At this time, the New Zealand government is able to legally collect information from its citizens. This being said, VPN used in New Zealand is still legal. You are limited to performing legal activities while using a VPN, however; this means that things like online piracy or illegal video downloading are off-limits.
How Do I Get a VPN in New Zealand?
Getting a VPN in New Zealand is as easy as downloading one of the above VPN packages or another service provider. You can then use the VPN service in conjunction with your existing Internet connection and select a new IP address or ghost location from other servers across the globe. This effectively masks your IP address and enables you to receive content from those host countries.
Many New Zealand VPN providers will also allow you to get another New Zealand IP address by selecting New Zealand as your VPN server location; this should cause your provider to essentially juggle up your IP address and keep your IP within your home country while still scrambling the exact numbers.
How to Install a VPN?
Setting up and installing a VPN is very easy. You download the company’s application, which may have desktop and mobile versions.
This is accomplished via the downloads page for a particular VPN service. You’ll create an account and pay a subscription fee for a certain number of licenses, which limit the number of devices you can have protected by the service in question.
After downloading the applications, you can use your login information. You’ll need to register and pay for the VPN at this point if you haven’t already.
The VPN application will then connect you by default to a close VPN server – usually whichever is nearest to your current location. This ends up providing you with better Internet speeds when using your VPN.
But you can then have the choice to choose a different server for your VPN service. This can often be done using a “choose service” button or drop-down menu or something similar, with the exact details varying by service. What servers are available will depend on the service you’ve chosen, but most VPNs come with a map to provide a user-friendly interface.
Those looking for better speeds would do well to choose a nearby server. Or you can bypass government censorship by choosing servers in countries other than New Zealand (not that there is necessarily anything to bypass). Most service providers will also include automation controls, so you can set up which type of VPN servers you want to automatically connect to when you use the Internet.
Can I Be Tracked Using a VPN?
A VPN protects your data by establishing an encrypted tunnel that transports and conceals your data transmissions. It takes any outgoing data between your computer and an Internet server and sends it out in a secure tunnel while routing it to all the servers of any sites you visit. Any inbound data is filtered through the VPN server before it reaches you.
Thus, VPN providers with good encryption and the right technology will make it so that the government or your Internet service provider can’t see what you are browsing if you are using a VPN.
This being said, it’s not impossible for someone to track you while using a VPN. There are methods to source your IP address from the secure VPN tunnel, including malware bugs or phishing techniques. But for most, VPN encryption provides a solid level of digital privacy protection.

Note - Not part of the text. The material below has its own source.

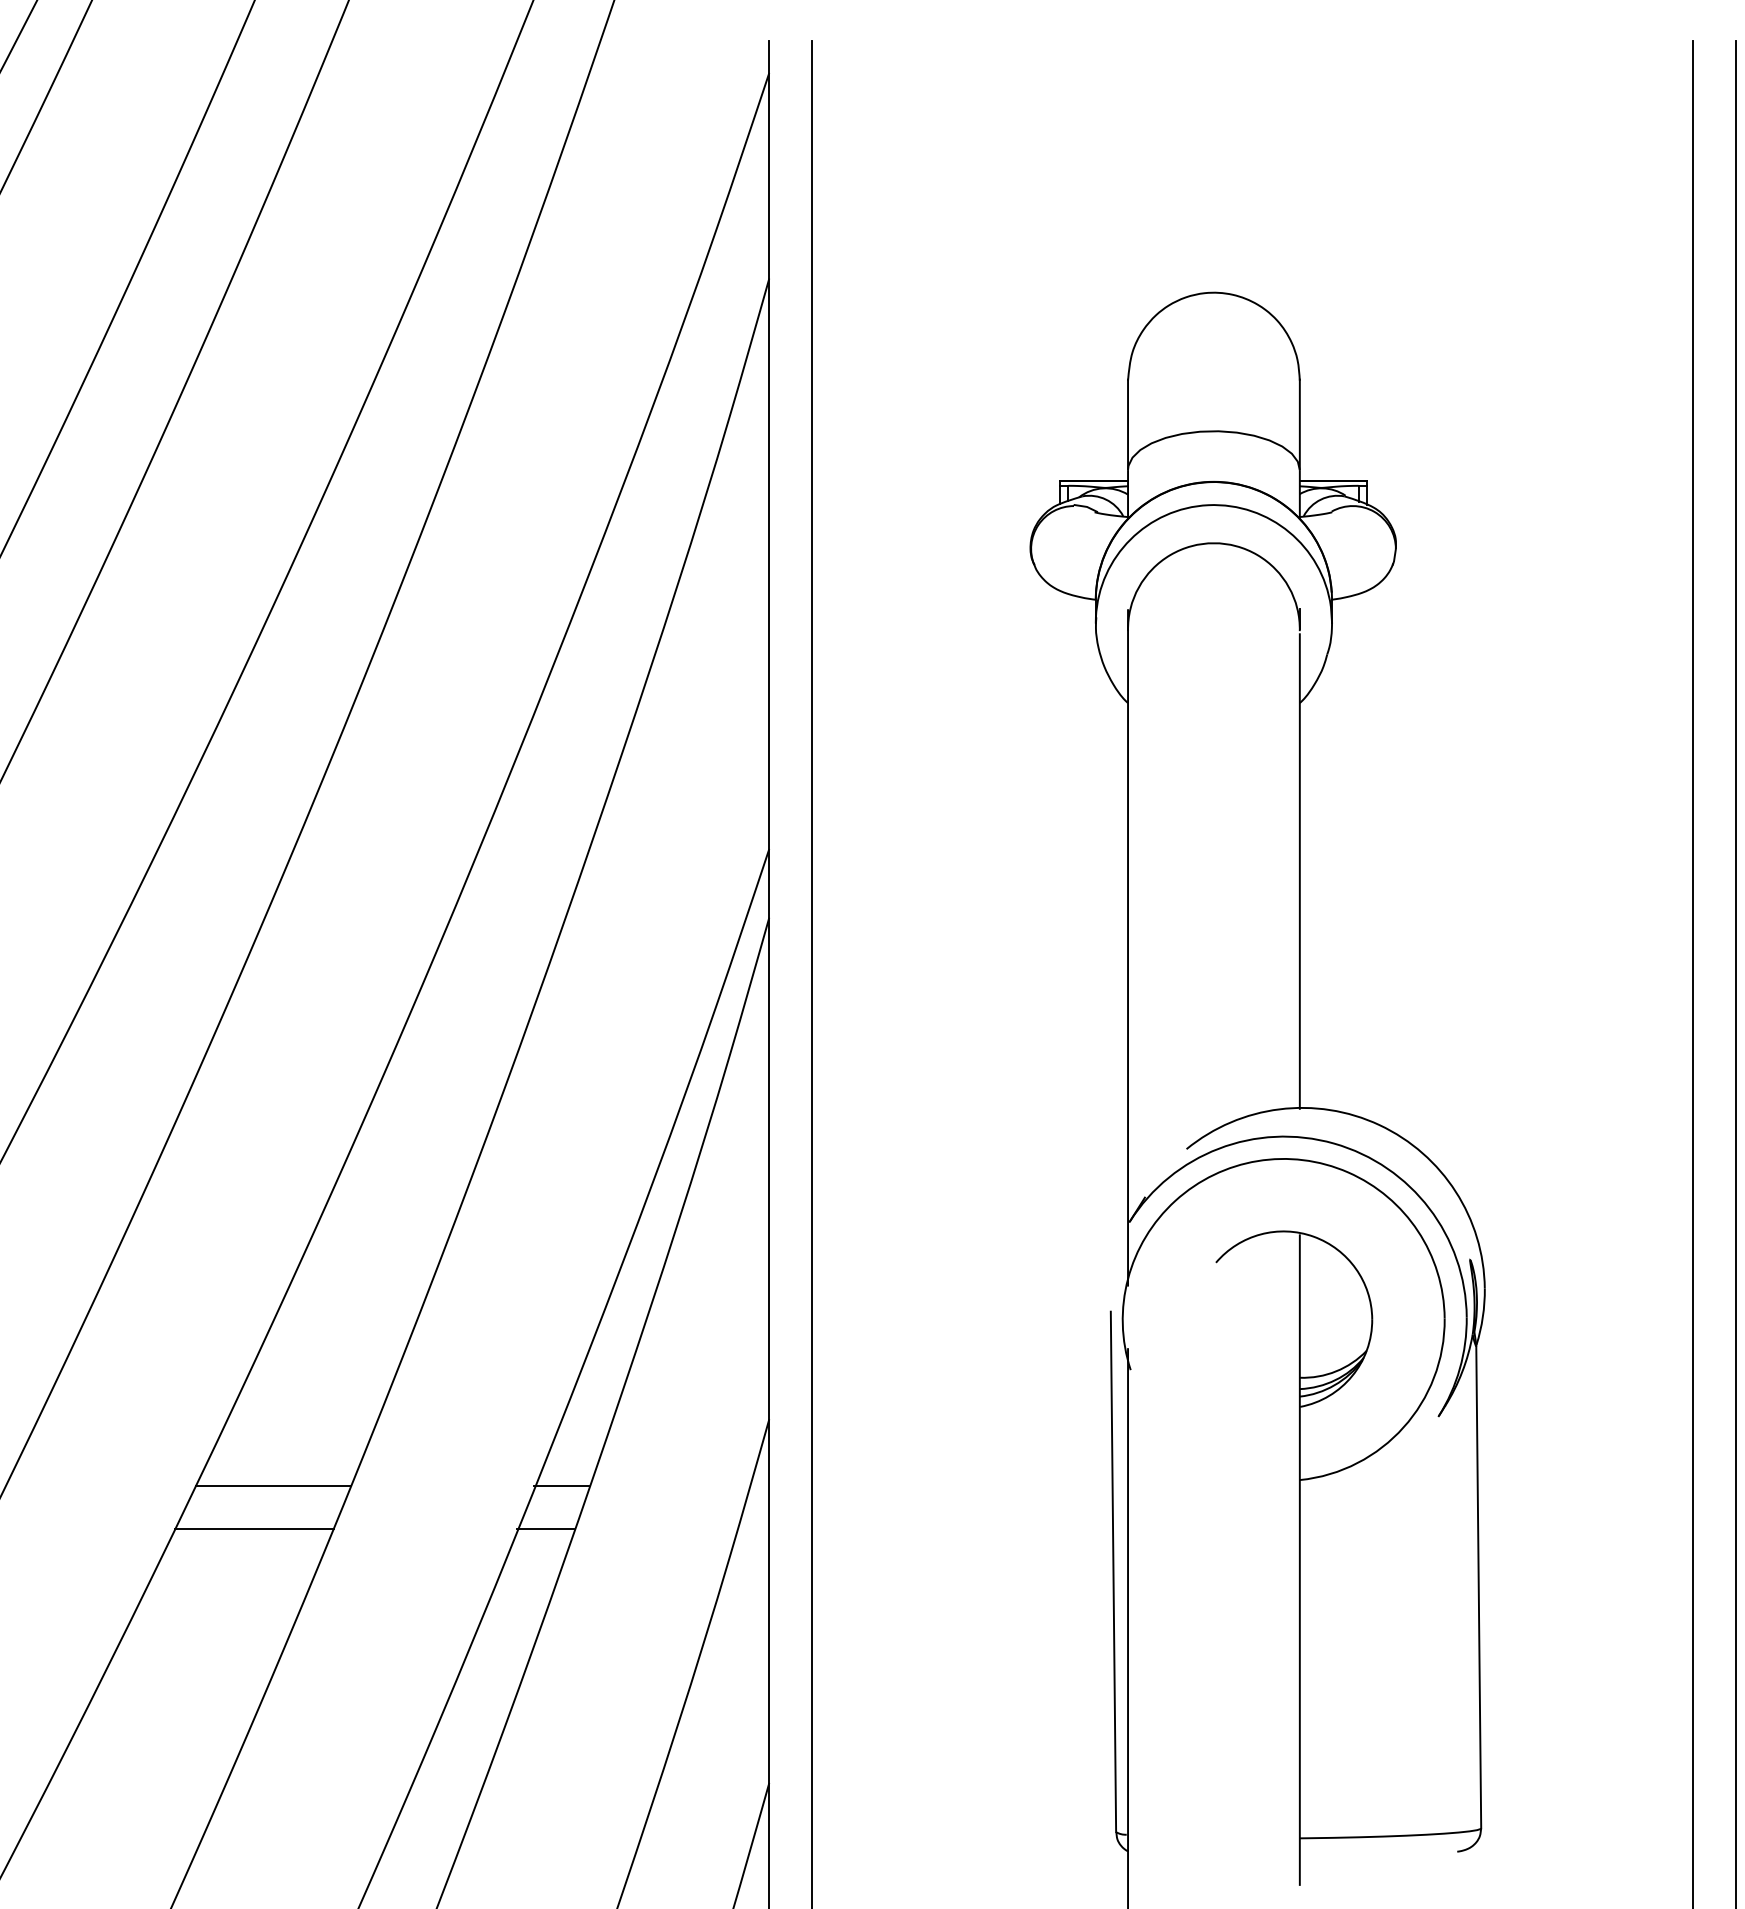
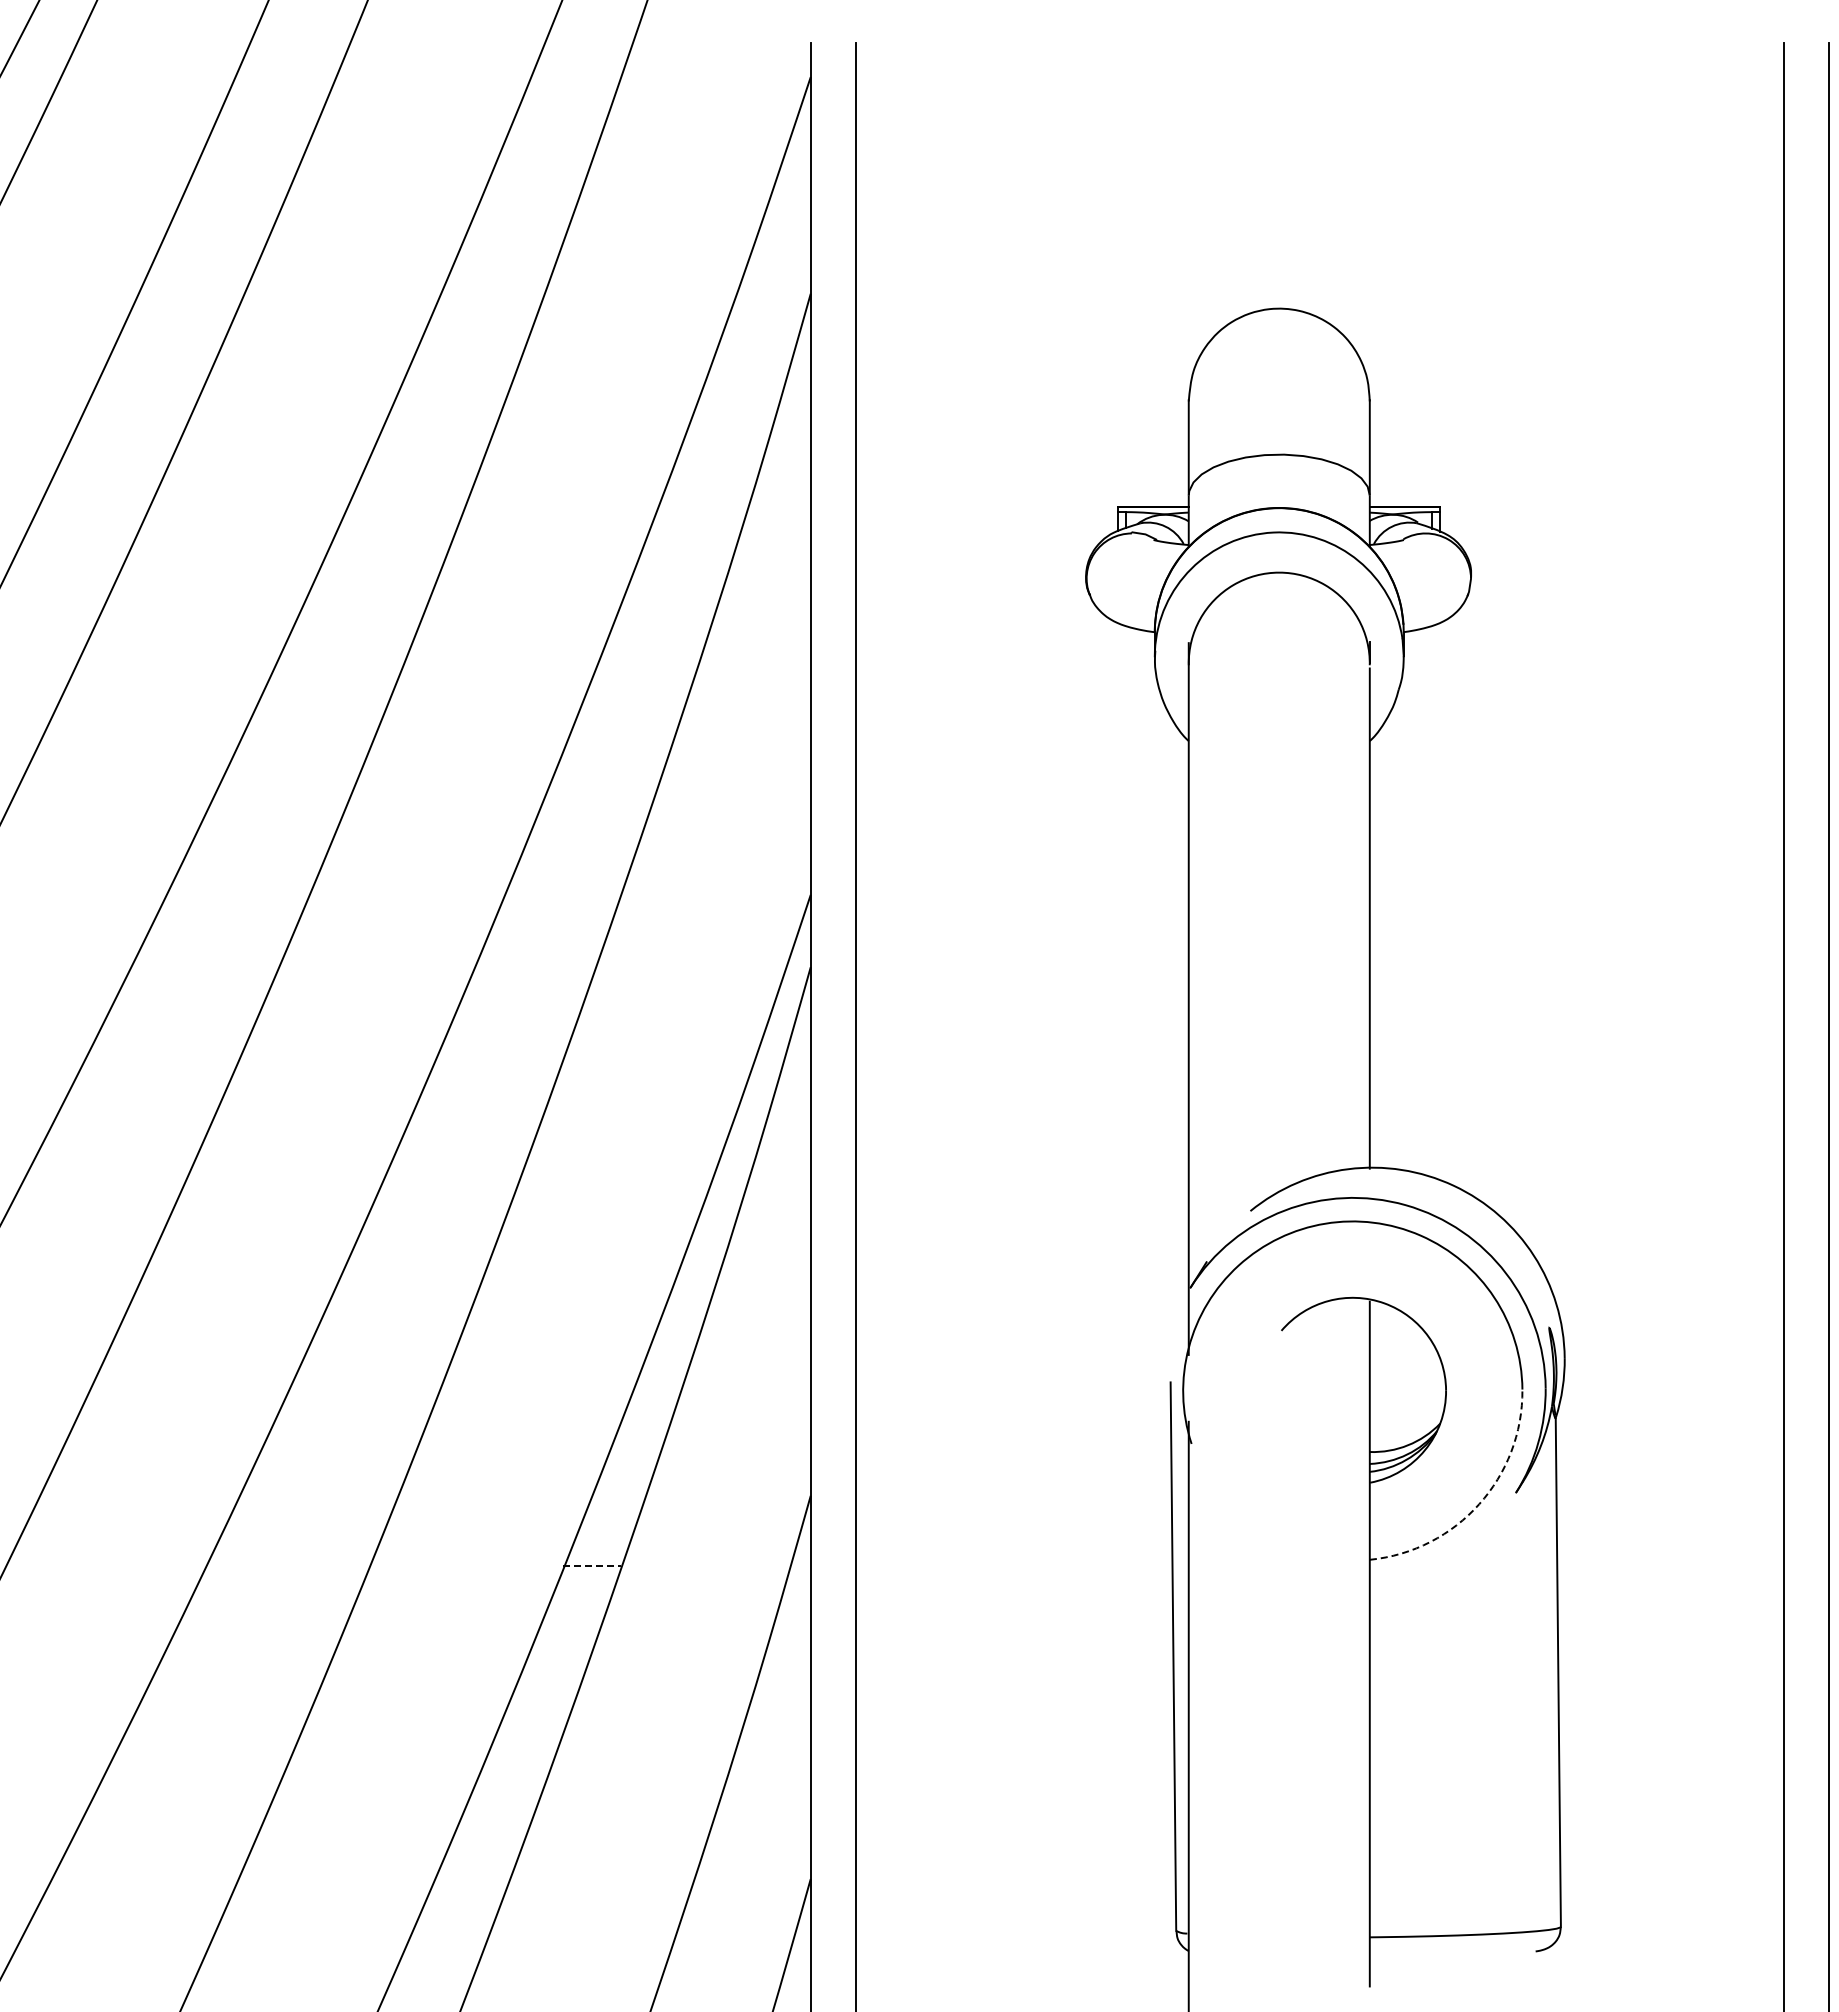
arc: (1403, 1427) -> (1479, 1504), solid -> dashed
line: (273, 1486) -> (288, 1566), removed
line: (562, 1486) -> (592, 1566), solid -> dashed
line: (253, 1529) -> (267, 1611), removed
line: (545, 1529) -> (574, 1611), removed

Can a VPN Make My Internet Faster?
Actually, the opposite is true in many cases. If you use a VPN with a server that’s near your physical location, you’ll likely experience similar Internet speeds, as much of Internet download speed is determined by proximity to various servers.

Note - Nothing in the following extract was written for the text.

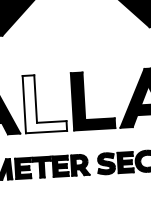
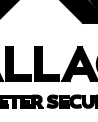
fill: (44, 102) -> (18, 63), added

However, choosing a server that’s far away from your physical location will result in longer lag time between your computer sending a request for information from a server and receiving that data. Thus, using a VPN to access the server on the other side of the world will result in slower than average Internet speeds.
However, the one time that a VPN might increase your Internet speed is if your ISP is throttling your bandwidth. In this case, using a VPN might circumvent this throttling and allow you access to better Internet speeds depending on the host server’s speed.
Obviously, the reverse is also true; if you hook up to a bad server with terrible Internet, your own Internet speed might also suffer.